You know how custom neon lights are super expensive and totally impractical?
Yeah, not anymore…
I’m going to walk you through step-by-step to make a light-up neon cactus, but this same concept would work for and shape of DIY neon sign! The secret is in the electroluminescent wire (EL wire). It’s a thin copper wire coated in phosphor so that it glows when a current is running through it, giving you that bright neon light effect.
Unlike true neon signs, however, EL wire is flexible and totally non-breakable, so you can play around with designs at home. Plus, it’s CHEAP. The EL wire complete with battery pack for this project cost me less than $5.
P.S. Clearly I’m a bit hooked on neon for summer…
How to Make a DIY Neon Sign
- Lime green EL wire – I used this one.
- Heavy copper wire
- Bench block – totally optional but helps with hammering
- Plant pot – This a great set for a group crafternoon!
- Foam board
- Super glue
1. Bend a piece of copper wire around the handle of the hammer to create three cactus “arms.” You could also use something perfectly round, like a broom handle or stair rail, if you find that easier.
Don’t overthink this part.
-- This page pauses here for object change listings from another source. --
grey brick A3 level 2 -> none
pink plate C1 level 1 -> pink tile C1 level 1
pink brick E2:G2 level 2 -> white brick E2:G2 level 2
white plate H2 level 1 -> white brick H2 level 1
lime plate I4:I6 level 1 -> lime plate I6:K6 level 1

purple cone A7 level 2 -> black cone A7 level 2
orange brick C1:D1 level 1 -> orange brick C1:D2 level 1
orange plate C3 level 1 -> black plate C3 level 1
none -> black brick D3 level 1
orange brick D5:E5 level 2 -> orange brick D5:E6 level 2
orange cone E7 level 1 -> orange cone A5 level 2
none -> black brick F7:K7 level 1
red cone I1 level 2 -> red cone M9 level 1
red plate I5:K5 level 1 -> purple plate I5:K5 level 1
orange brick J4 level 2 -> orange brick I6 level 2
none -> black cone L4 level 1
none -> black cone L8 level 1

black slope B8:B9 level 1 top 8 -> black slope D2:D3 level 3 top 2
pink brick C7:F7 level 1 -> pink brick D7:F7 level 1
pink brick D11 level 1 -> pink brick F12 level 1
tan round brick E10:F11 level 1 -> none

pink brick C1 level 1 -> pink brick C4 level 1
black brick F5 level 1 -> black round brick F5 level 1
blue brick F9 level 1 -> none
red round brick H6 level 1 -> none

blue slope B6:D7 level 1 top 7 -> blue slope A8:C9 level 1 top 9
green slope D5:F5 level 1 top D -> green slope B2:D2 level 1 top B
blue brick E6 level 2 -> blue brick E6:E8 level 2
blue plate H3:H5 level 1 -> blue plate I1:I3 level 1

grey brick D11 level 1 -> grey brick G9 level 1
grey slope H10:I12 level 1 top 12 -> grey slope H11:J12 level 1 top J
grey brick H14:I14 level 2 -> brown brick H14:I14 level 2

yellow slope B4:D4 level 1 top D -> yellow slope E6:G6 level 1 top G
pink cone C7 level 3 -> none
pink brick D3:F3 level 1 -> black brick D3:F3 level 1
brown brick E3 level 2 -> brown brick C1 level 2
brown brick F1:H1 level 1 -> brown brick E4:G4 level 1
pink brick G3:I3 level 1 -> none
Part of the charm is that it’s going to look a little wonky and abstract.
2. Take the wire cactus outside, and place it on a concrete surface. If you have a bench block, that’s even better because you get a much quicker result and more even hammered finish. Now, just hammer the heck out of the wire until it isn’t round anymore. You don’t need it to be pancake-thin, but you definitely want to kind of flatten it out.
Hammering serves two purposes here. First, it hardens the wire, helping it to maintain the cactus shape instead of bending easily. Second, it gives you a flat surface to affix the el wire. Plus, it’s pretty, and that’s important, too. ;)
3. Trace the top edge of the pot onto a piece of foam board. This will end up serving as a “lid” to finish off the project and hide the battery pack.
4. Cut out the foam board, cleaning up the edges a bit as you go, since they’ll be exposed.
5. Gently poke the ends of the cactus through the foam board. Make sure you’ve got the shape centered so that it’s balanced when it’s all put together. Remove the cactus once you’ve got two even holes.
6. Thread the el wire up through one hole in the foam circle, pulling it all the way up so that the battery pack is just underneath the circle. Thread it down into the other hole, and then add the cactus back into the holes.
7. Starting at the hole with the battery pack, begin super gluing the wire to one side of the cactus. Secure it with little bits of tape as you go to hold it in place while it dries. You can pull the end of the wire further through the second hole as you go to keep everything tight.
8. Once the whole cactus is glued with el wire, you can just snip off the excess el wire with a pair of scissors. Tape the el wire to the cactus wire at the end on the underside of the foam circle. Turn on the button on the battery pack (which has three settings – constant on, slow blink, and fast blink), and then simply place the foam circle over the top of the pot, concealing the battery pack and the bottom of the wires!
The best part is that when you don’t want the neon light to show, you can simply turn the pot around to expose the copper side of the cactus, which is like its own little piece of art!